In short: drought = smaller grapes = lower quantity.

However, it is easier to take action when there is too much sunshine than when there is too little.

Physiological maturity and phenolic maturity

The alcohol in a wine gives it an impression of “warmth” in the mouth. A successful white wine needs to contain a sufficiently high acidity level to balance out its alcoholic content. The equilibrium between alcohol and acidity is known as physiological maturity. In the case of red wines, another factor needs to be considered: tannins. These molecules are found in the grapes’ skins, stems and pips. In addition to physiological maturity, a grower has to pay attention to the phenolic maturity of red wines, which determines the quality of the colouring matter (anthocyanins) and tannins (polyphenols). Phenolic maturity is deemed to have been reached when the pips are ripe (and generally dark in colour) and, on tasting, have lost almost all of their pungency in the mouth.

The problem is that the two types of maturity rarely coincide. A wine which has achieved an alcohol potential of 13 degrees without having reached phenolic maturity will produce a wine with hard or even “green” tannins. In years of too little sunshine, it is also possible that neither maturity level will be achieved.

What about in the glass?

When blind-tasting a wine, the first question you should consider is: is the wine warm or fresh? If it’s a fresh wine (with a sensation of acidity in the mouth), it’s more likely to have come from northern France. If it’s warm, the chances are it originated in the south. The grape variety is almost always matched to a region’s climate: for example, Pinot Noir needs less sunshine to reach maturity than Cabernet does. In years characterised by an unusual climate (very cold or very hot), there may be a lack of balance between acidity and alcohol.
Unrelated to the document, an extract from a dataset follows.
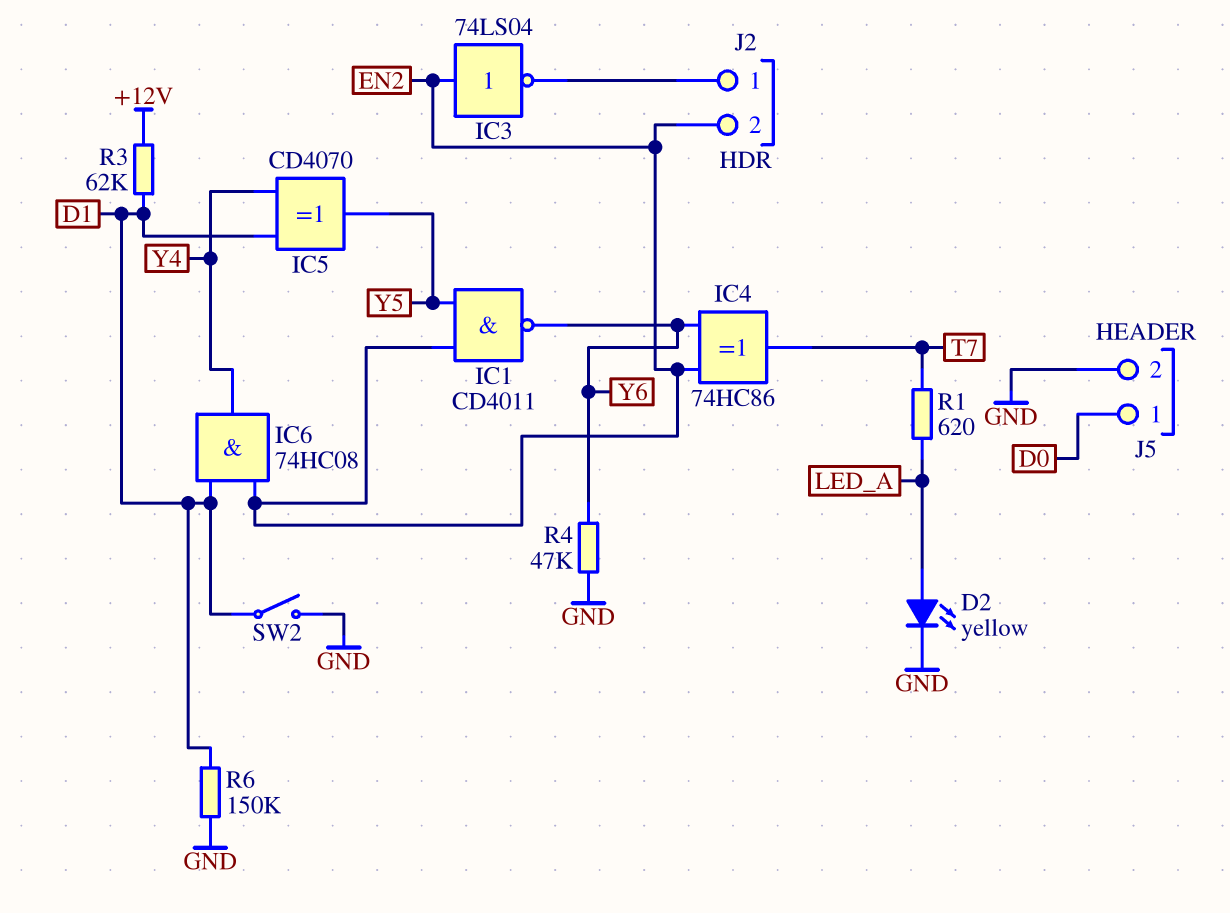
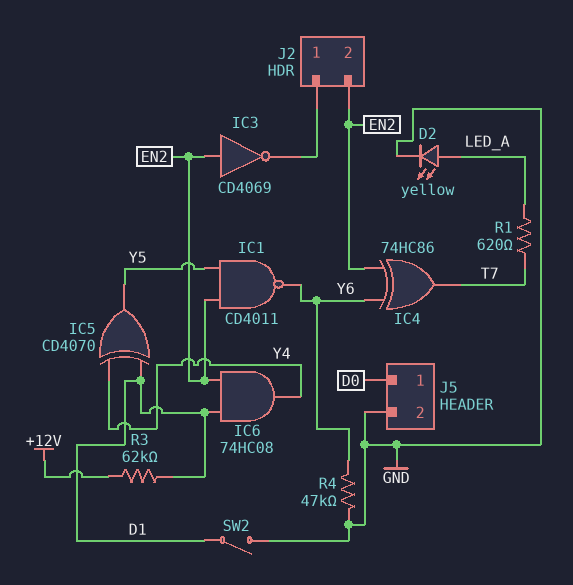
IC3: NOT 74LS04 (in EN2, out J2/1) -> NOT CD4069 (in EN2, out J2/1)
R6: 150k (D1, GND) -> none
In practical terms, a white wine from the north (Muscadet, Sauvignon from the Loire, Burgundy, Alsace, etc. ) will develop fresh aromas of white flowers and citrus on the nose. There will be a marked acidity in the mouth. This produces “taut” wines. For wines from the South of France, aromas will tend towards yellow fruit, beeswax (honey, wax, etc.) and even scrubland aromas. In the mouth, they will be meatier, with more richness. The finish can be very warm in some cases (for example, wines based on Grenache blanc). Note, however, that wines from the South are not “sweetened”, despite what many newcomers seem to believe. Residual sugar (i.e. sugar not converted to alcohol) can be obtained both in the North and the South of France.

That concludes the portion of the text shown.